Professor Elizabeth Loftus was also a prominent member of the FMSF Scientific and Professional Advisory Board. Professor Loftus has testified as a memory expert over 300 times, including the above mentioned cases. Professor Loftus’s career is built on her laboratory experiments demonstrating the malleability of memory. There is no doubt that human beings and their memories are ‘malleable’, but Loftus has massively over-generalized the findings from her experiments on college students, which have very questionable relevance for psychotherapy and sexual abuse survivors. For example, in a typical experiment, college students who had watched a video were convinced, based on suggestions by Loftus’ research team, that the video included a stop sign rather than a yield sign.

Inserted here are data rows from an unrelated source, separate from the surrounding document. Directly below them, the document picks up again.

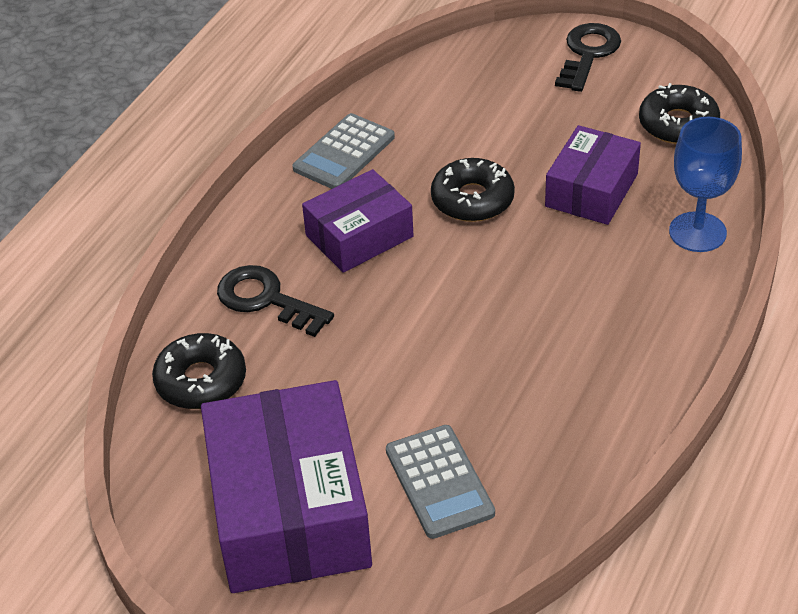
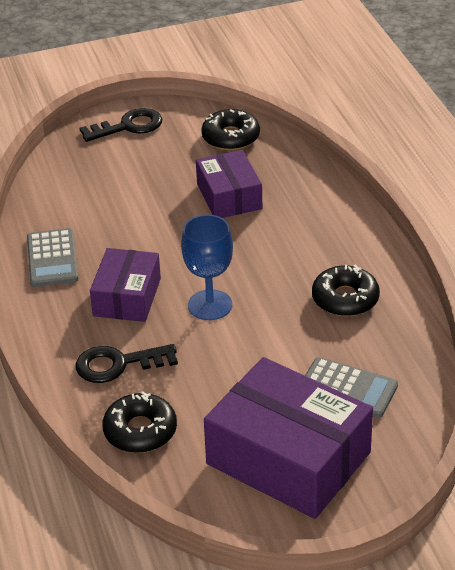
camera: 45 degrees left, 5 degrees down
(472, 199) = (168, 239): black donut -> black donut (345, 299)
(588, 54) = (128, 126): black key -> black key turned 90 degrees clockwise
(697, 232) = (313, 186): blue goblet -> blue goblet (210, 305)

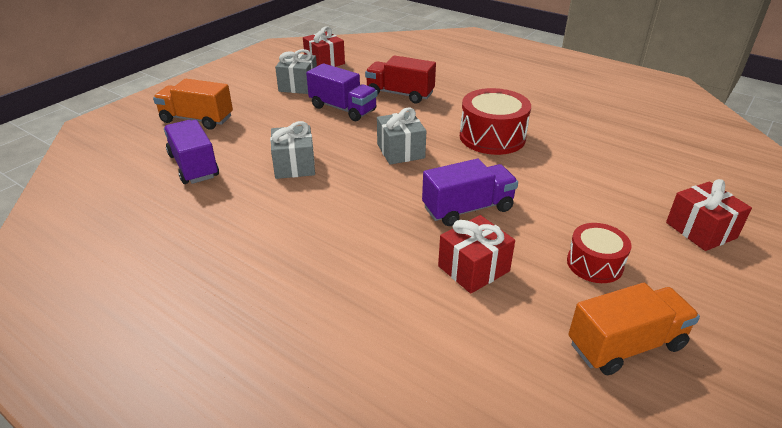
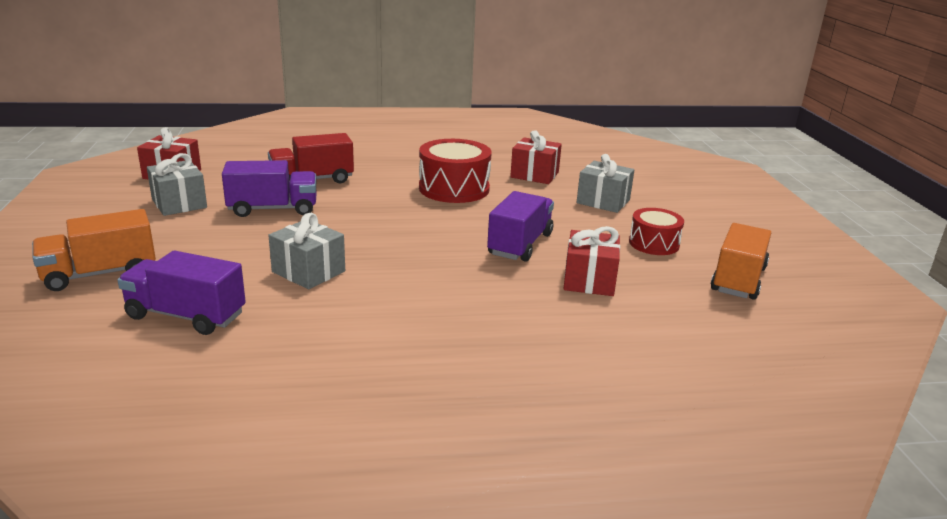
camera: 45 degrees left, 10 degrees down
(400, 151) = (394, 224): grey gift -> grey gift (603, 201)
(701, 230) = (677, 200): red gift -> red gift (534, 175)

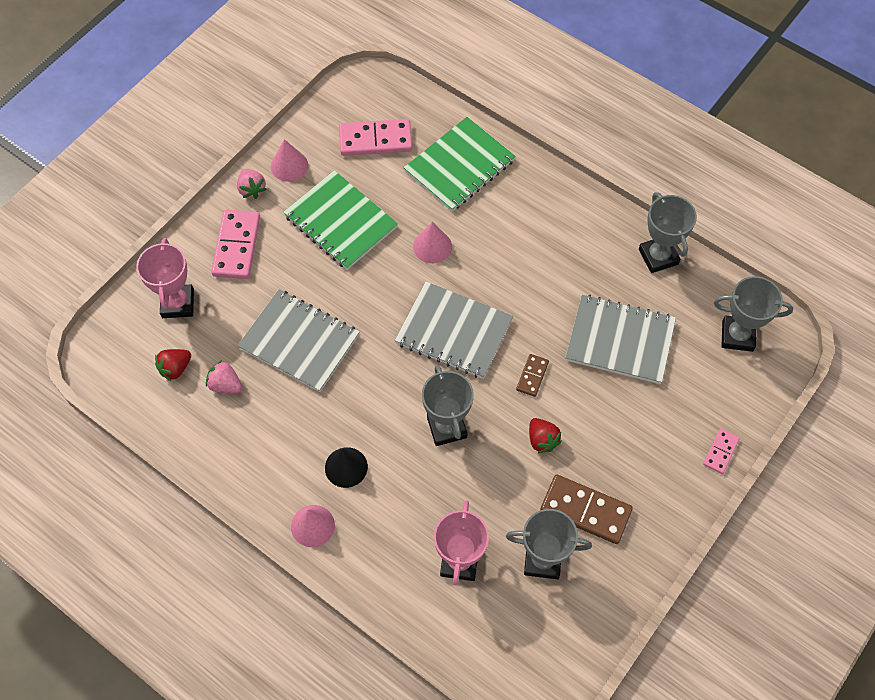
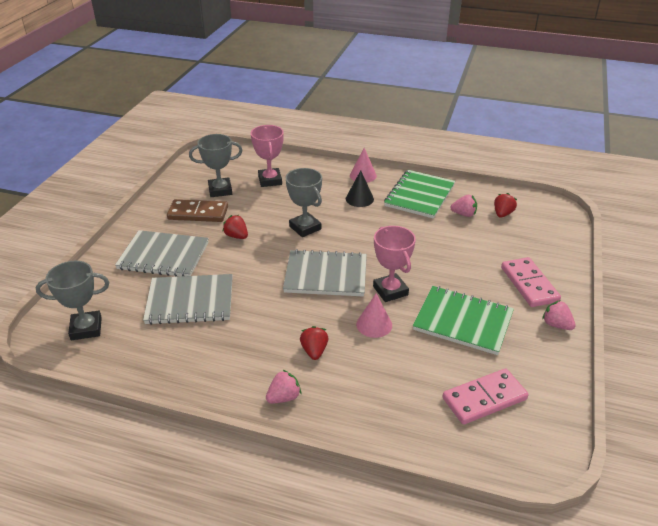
camera: 160 degrees right, 25 degrees down
(178, 304) = (535, 243): pink trophy -> pink trophy (390, 291)
(289, 166) = (543, 352): pink cone -> none
(299, 342) = (434, 244): grey notebook -> grey notebook (163, 256)
(459, 166) = (386, 398): green notebook -> green notebook (419, 195)
(505, 233) = (314, 351): none -> red strawberry
(532, 376) = (255, 265): brown domino -> none
(550, 194) = (284, 397): none -> pink strawberry
(658, 256) = (163, 370): grey trophy -> none
(720, 452) = (104, 258): pink domino -> none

Assistant District Attorney, Joan Illuzzi, in the case against Weinstein, challenged the applicability of laboratory studies or as she described them, “pretend situations,” to real life situations (Klasfeld, A. 2021). It is an established fact in memory research that routine day-to-day memory is encoded, stored and retrieved through a different process than is often the case for traumatic memories. It is worth noting that in thirty-five years specialising in developmental and complex trauma, I have never met a therapist who disputes the fallibility of memory or who does not acknowledge that some therapists have not met accepted treatment guidelines. For example, my co-author Dr. Colin Ross, a Past President of the International Society for the Study of Trauma and Dissociation, has testified for the plaintiff in cases involving false memories and sexual misconduct by therapists. To allege that the fact of common errors in memory or recall proves that many sexual abuse survivor’s memories are entirely false is a gross misrepresentation of what we know about how memory works, akin to throwing the baby out with the bath water.
It was noted in the Maxwell trial that of the hundreds of trials where Loftus has appeared as an expert witness, only once was she a witness for the prosecution. Referring to Dr. Loftus’ book, Witness for the Defense, Assistant U.S. Attorney Lara Elizabeth Pomerantz asked, “You haven’t written a book called ‘Impartial Witness,’ right?”, to which Loftus replied, “I don’t have a book by that title, no.” (Klasfeld, A. 2021).
In an interview with Rachel Aviv, New Yorker Magazine, extracts from Loftus’s teenage journal were shown to reflect an incongruence between her entries and reports from family members about the family environment. At the age of 14 years, Loftus’s mother spent several months in a psychiatric hospital where she was treated for depression. Shortly after discharge, her mother drowned in a swimming pool in a property owned by Loftus’s uncle. The coroner ruled it an accident. Loftus’s father said it was suicide. Whichever may be the truth, within a week of her mother’s death in December 1959, Loftus wrote, “I’m a happy teenager! It’s sort of sad to leave this year behind—it was such a wonderful year for me.” (Aviv, R., 2021).
The article goes on to reveal that in some parts of her journal Loftus used a paper clip to attach scraps of paper. On these scraps she wrote thoughts that she described as ‘removable truths’, so that in the event anyone demanded to read her journals, she could remove them. Removable truths may well be the forerunner of ‘alternative facts,’ the term coined by US Counsellor to President Trump, Kellyanne Conway, to defend White House Press Secretary Sean Spicer’s false statement about the attendance numbers at Donald Trump’s inauguration as President of the United States.
Loftus recounts her own experience of sexual abuse as a child by a babysitter at the age of six in her book Witness for the Defense and in her journal, she describes her subsequent confusion as to whether the reason she had not begun to menstruate at the age of thirteen was due to the babysitter “doing something to make me pregnant”:
“One night after my younger brothers had gone to bed and after Howard had rubbed my arm for a while, he took my hand and led me into my parents’ bedroom. He took his pants off, pulled my dress off over my head, and removed my underpants. He lay down on the bed and pulled me on top of him, positioning me so that our pelvises touched. His arms circled around me. I felt him pushing against me, and I knew something was wrong. Embarrassed and confused, I squirmed off him and ran out of the room. After that there is only blackness in my memory, full and total darkness with not a pinhole of light. Howard is simply gone, vanished, sucked away. My memory took him and destroyed him” (Loftus, 1991, p. 149).
Scholars have raised questions as to whether Loftus’s childhood experiences, remembered or otherwise, have a bearing on her work with memory. In her book, “Opening Skinner’s Box: Great Psychology Experiments of the Twentieth Century ” (2004), psychologist Lauren Slater writes, “There is something split off in Loftus. She is the survivor who questions the validity of survivorship. That’s one way out of a bind.”